OpenAI dropped GPT-4o on May 13th for free ChatGPT users, replacing the GPT-3.5 model that was there before. This is a huge jump for the largest user base on any AI platform, and the implications are real.
I've seen firsthand how a model upgrade can change the game. At one company, we upgraded from a smaller model to a larger one, and the accuracy improved by 15% on a key task. But we also saw a 30% increase in latency, which was a major issue for our users. With GPT-4o, OpenAI has managed to improve performance while reducing costs, which is a significant achievement.
GPT-4o is the 'omni' model, capable of handling text, images, and audio natively. It's not stitched together from three separate models, like some earlier versions. The demo where it tutored someone through a maths problem using live camera input was the stuff of legend.
In my experience, multimodal models can be challenging to integrate. At one point, I worked on a project that involved combining text and image models, and it took a significant amount of engineering effort to get it working smoothly. With GPT-4o, the simplicity of the API endpoint is a major advantage. For example, I can send a message with an image attachment and get a response in JSON format, which makes it easy to integrate with other systems.

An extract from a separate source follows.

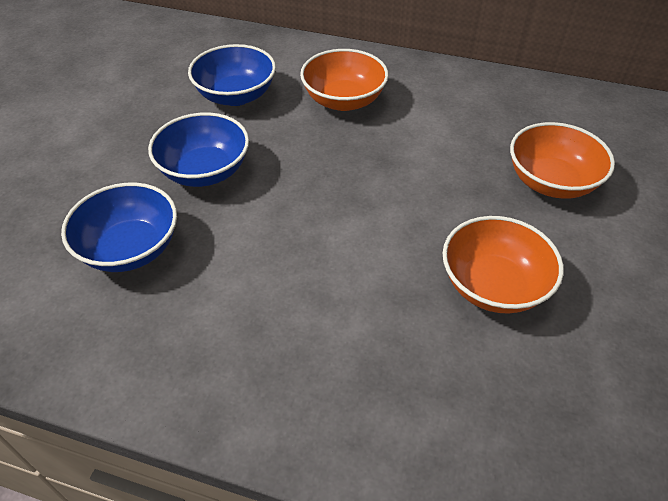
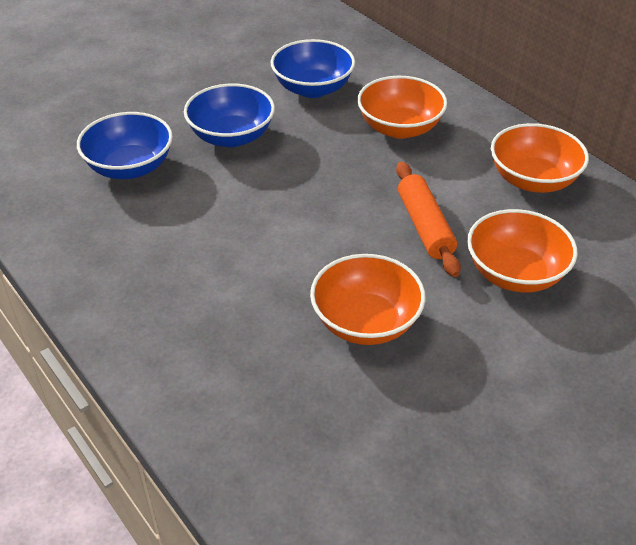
camera: 35 degrees right, 5 degrees down
(449, 176) = (424, 226): none -> orange rolling pin
(483, 100) = (533, 180): none -> orange bowl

On benchmarks, GPT-4o performs similarly to GPT-4 Turbo on text tasks, but it's faster and cheaper. For API users, the cost reduction is a big deal: GPT-4o is priced at roughly half of GPT-4 Turbo on input tokens and a third on output.
For API developers, the cost improvement is a headliner. Applications that were stuck at GPT-3.5 class because GPT-4 was too expensive to run at volume now have a GPT-4 class option at closer to GPT-3.5 pricing. This opens up the conversation about which tier of model to use for various tasks. For instance, I worked on a project that involved building a chatbot for customer support. With GPT-4o, we can now use a more advanced model without breaking the bank.
The multimodal capability is available through the API with the same model endpoint. You don't need to switch to a different model for image understanding; just send the same model a message with an image attachment. This simplicity reduces integration complexity for applications that need both text and vision.
With GPT-4 class intelligence in the hands of every free ChatGPT user, the familiarity curve accelerates. The gap between what power users knew AI could do and what mainstream users experienced just narrowed sharply. This changes user expectations for every product that uses AI, including enterprise software.
The baseline is now higher, and user expectations are shifting accordingly. This will have a ripple effect on the way product teams approach AI-powered features and integrations.